Si les personnages qui nous sont sympathiques ont l'air d'être nuancés, ceux que l'on n'aime pas n'ont pas une psychologie très fouillée. Ils sont méchants, pleutres, et égoïstes. Spencer Craig est même légèrement psychopathe: voir son obsession pour Sarah...

Il y a au moins trois incohérences.
Maître Pearson discrédite Beth en expliquant qu'elle corroborerait n'importe quelle histoire que raconterait Danny par amour. Seulement, il serait aberrant et invraisemblable que Beth défendît le meurtrier de son frère, d'autant plus que maître Pearson ne relève aucune mésentente entre le frère et la soeur.
La chaîne de Nick est en or, puis en argent, puis en or...
Danny ne sait pas lire à son arrivée en prison, et pourtant, il fait souvent référence à l'école qu'il fréquenta enfant. Il y est même fait allusion lors du premier procès. Il est possible que j'aie manqué un passage où il est expliqué qu'il a été déscolarisé très tôt...

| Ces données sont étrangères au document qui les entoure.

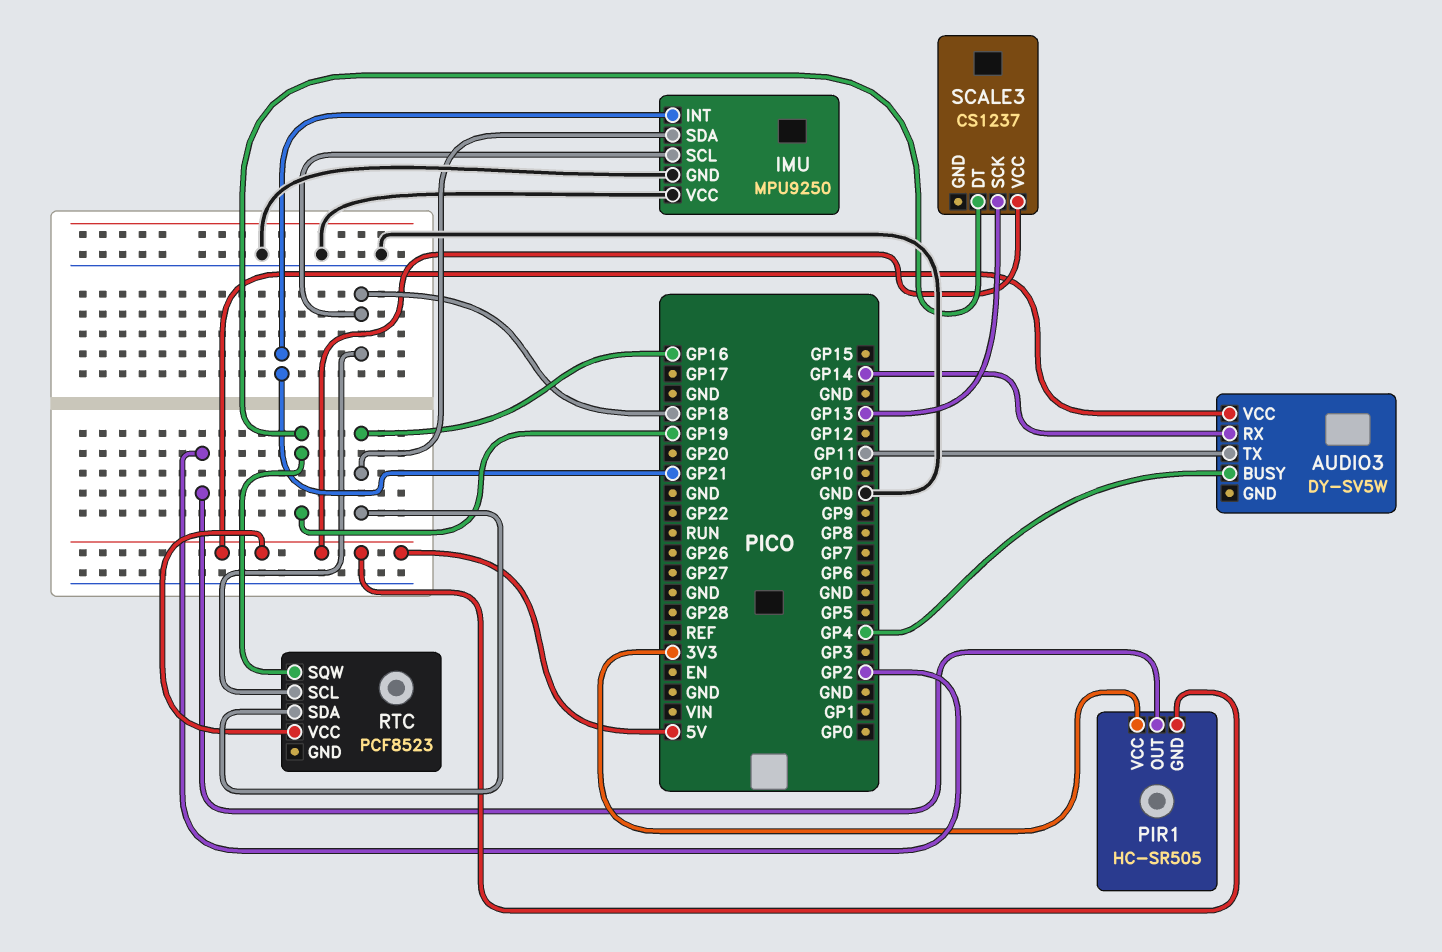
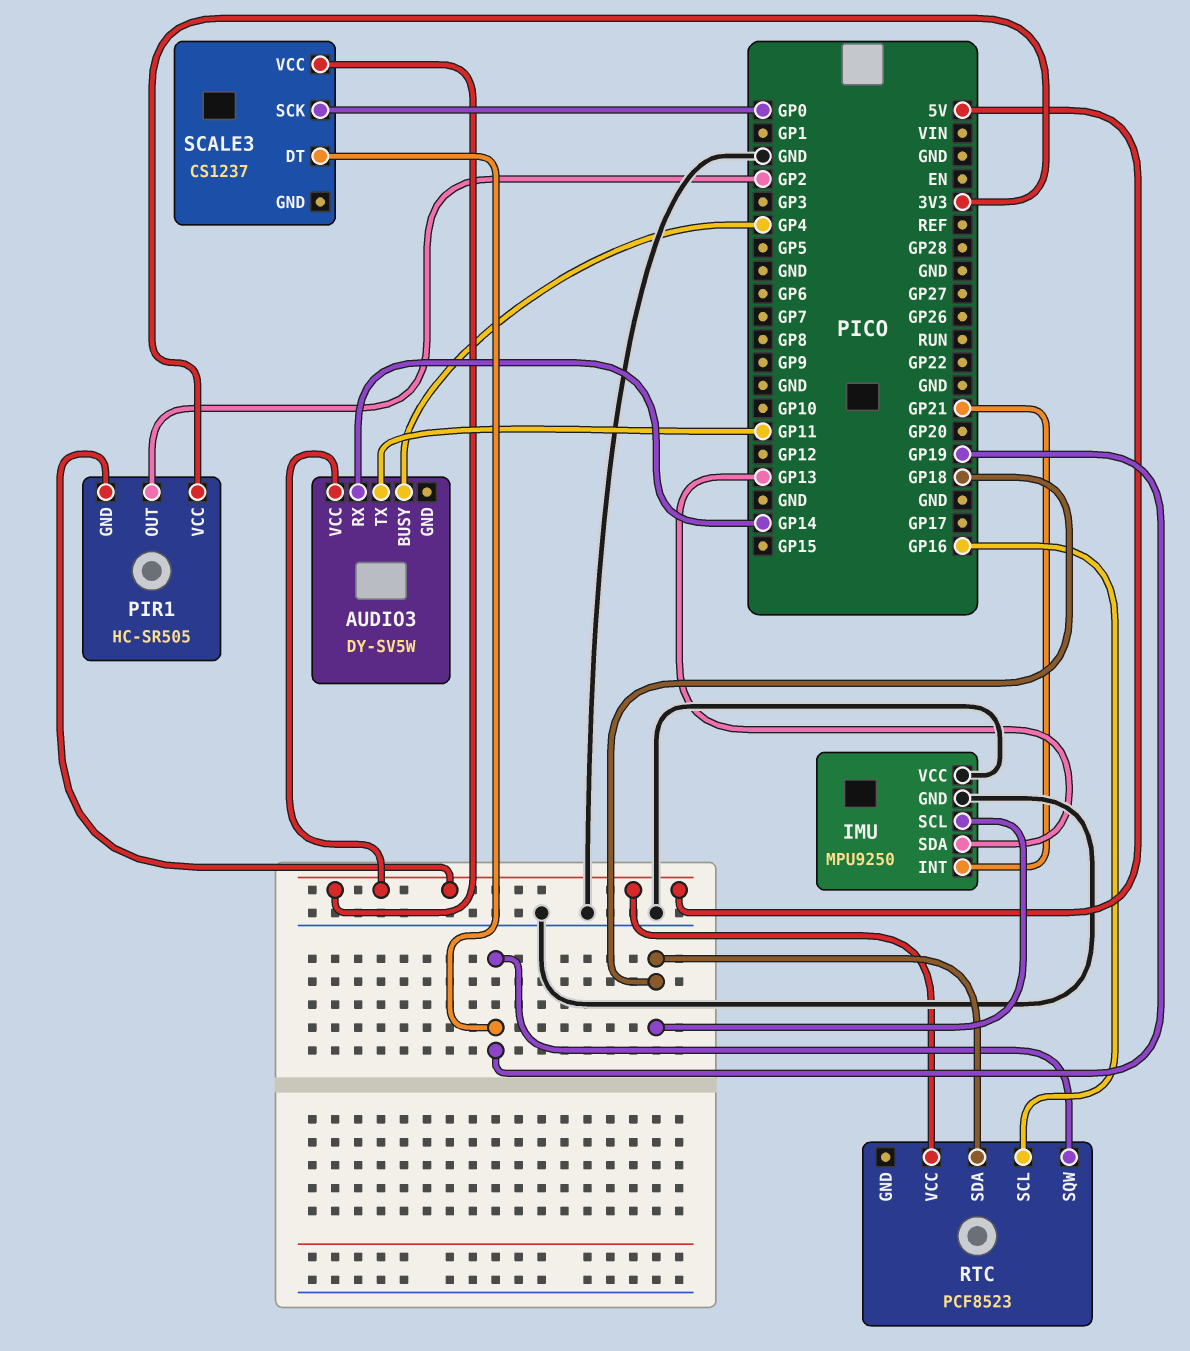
IMU pin SDA: GP16 -> GP13
RTC pin SCL: GP18 -> GP16
RTC pin SDA: GP16 -> GP18
SCALE3 pin SCK: GP13 -> GP0

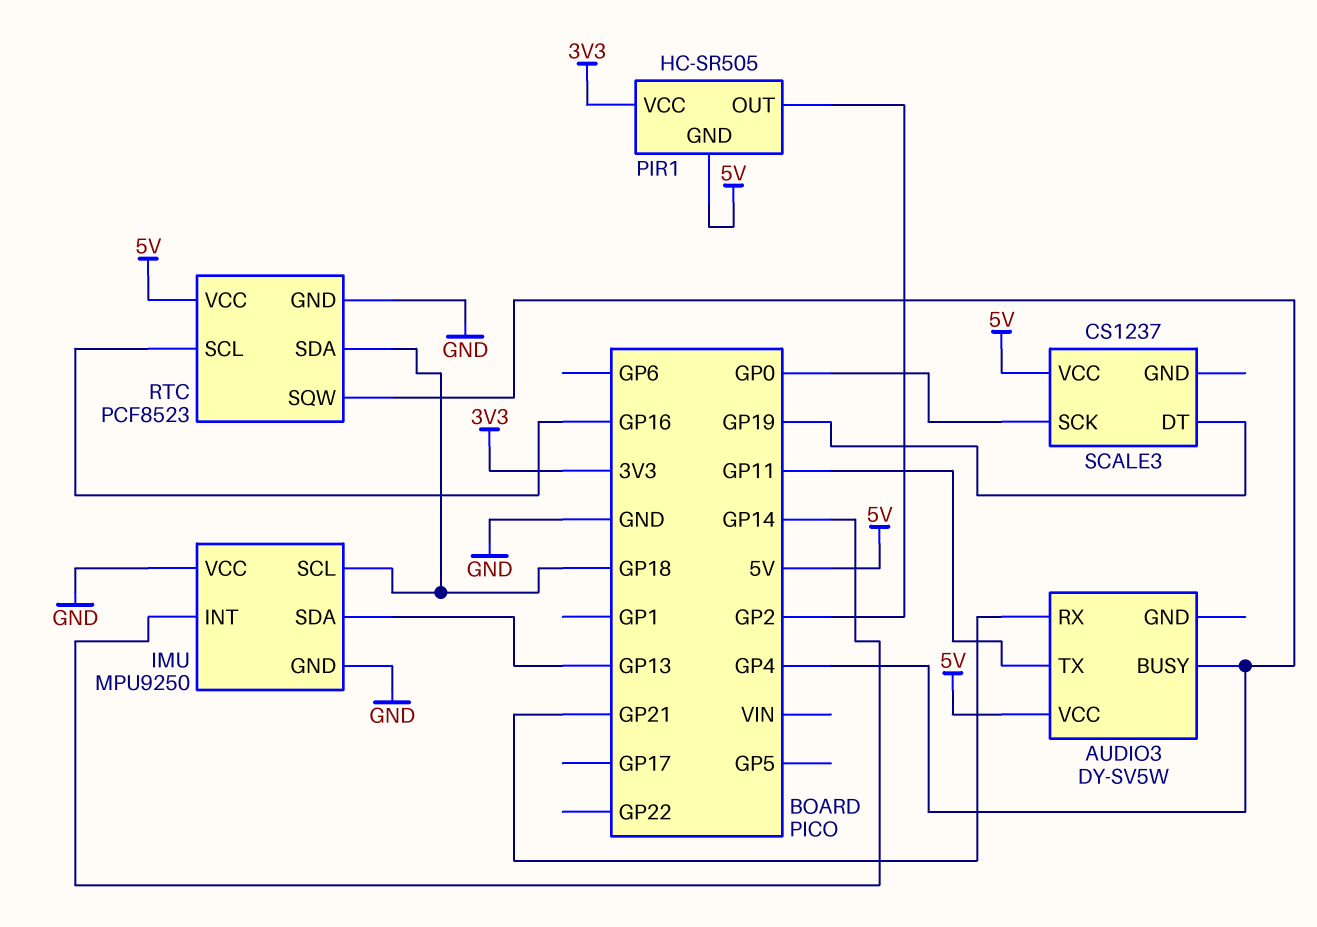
AUDIO3 pin RX: GP14 -> GP21
IMU pin INT: GP21 -> GP14
RTC pin GND: none -> GND
RTC pin SQW: GP19 -> GP4

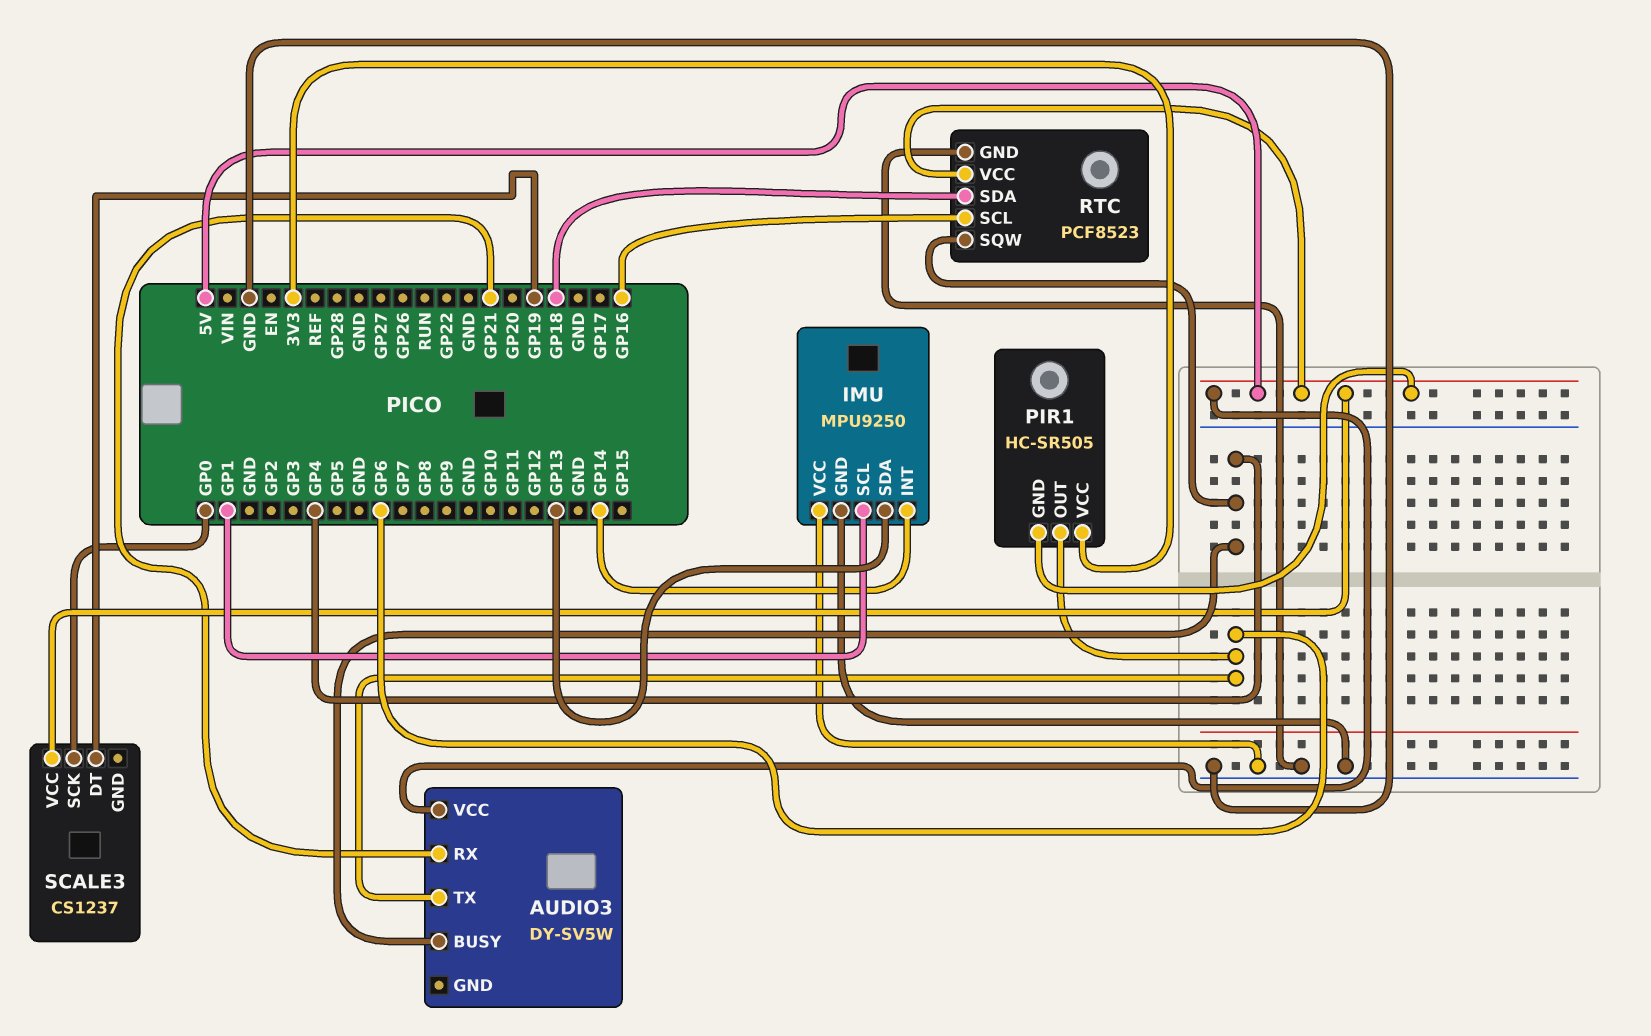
AUDIO3 pin TX: GP11 -> GP6
IMU pin SCL: GP18 -> GP1
PIR1 pin OUT: GP2 -> GP6

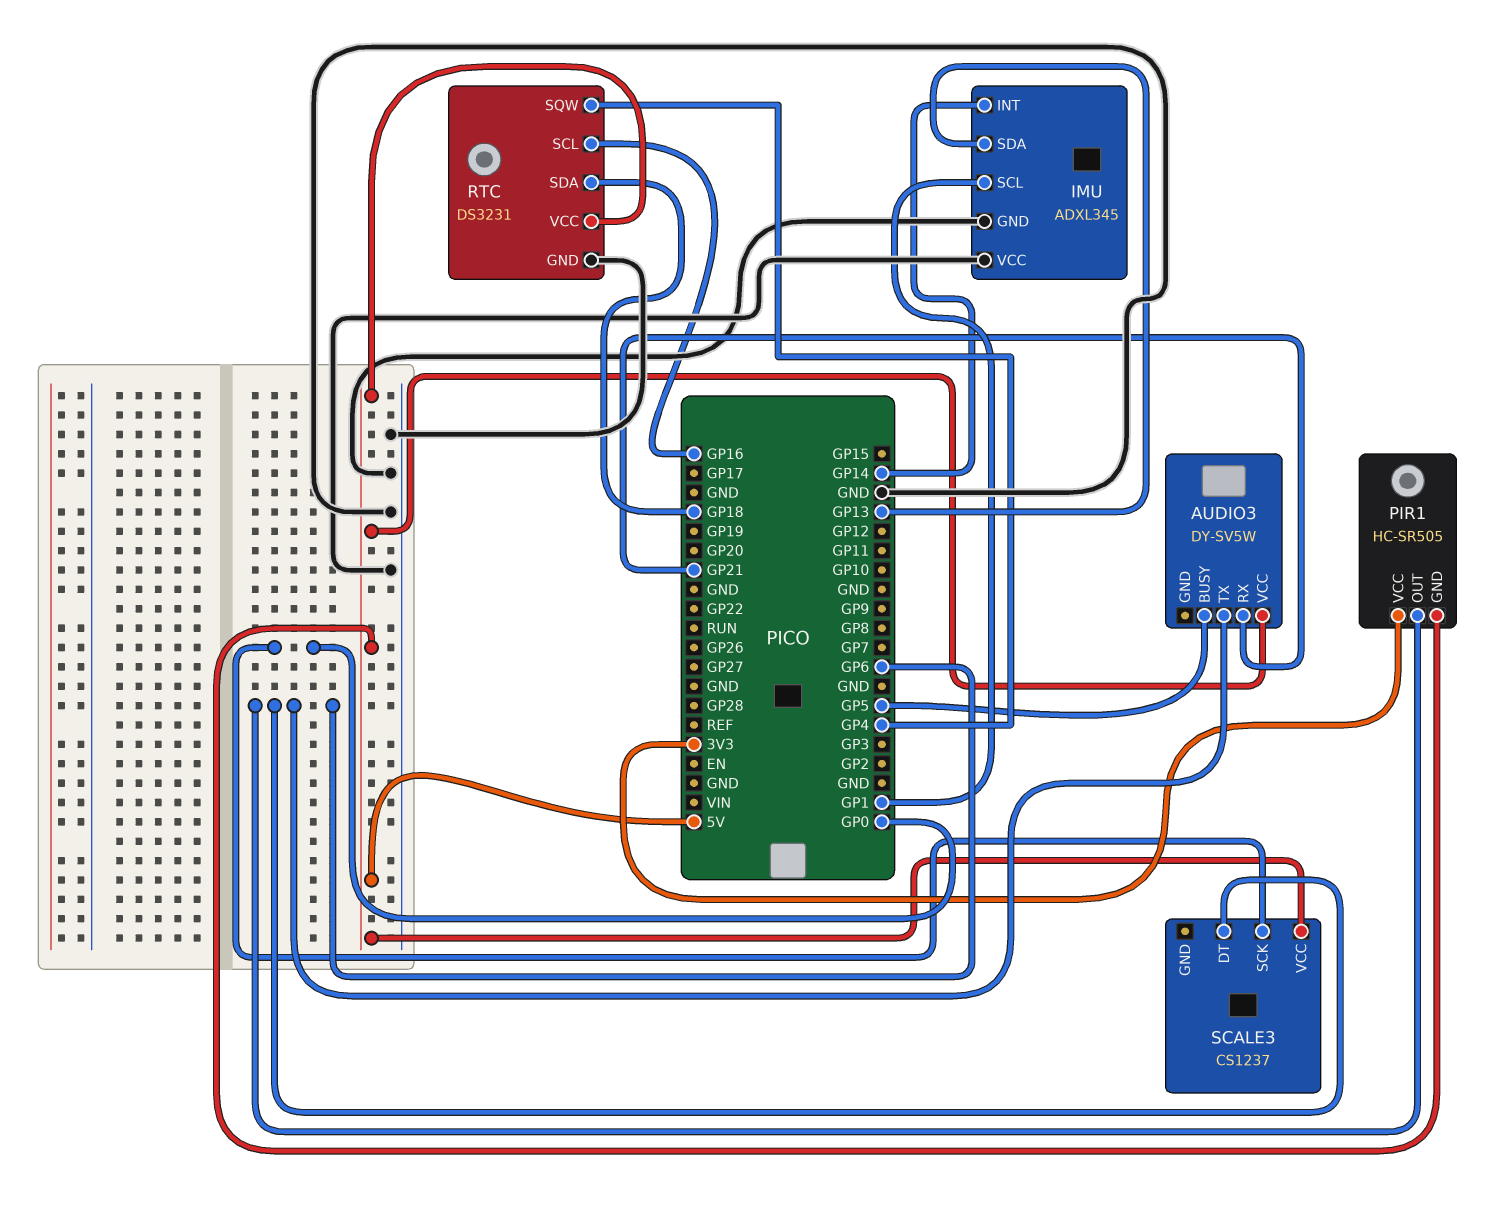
AUDIO3 pin BUSY: GP4 -> GP5
IMU: MPU9250 -> ADXL345
RTC: PCF8523 -> DS3231
SCALE3 pin DT: GP19 -> GP6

Le livre comporte des coquilles: une même personne a deux noms différents (pas seulement Danny ;-) ), certaines phrases souffrent d'erreurs de syntaxe...

La version audio que j'ai entendue a été enregistrée par Marie-Philippe Lachaud.

Ce livre m'a été offert par les éditions First dans le cadre de l'opération Masse Critique organisée par Babelio.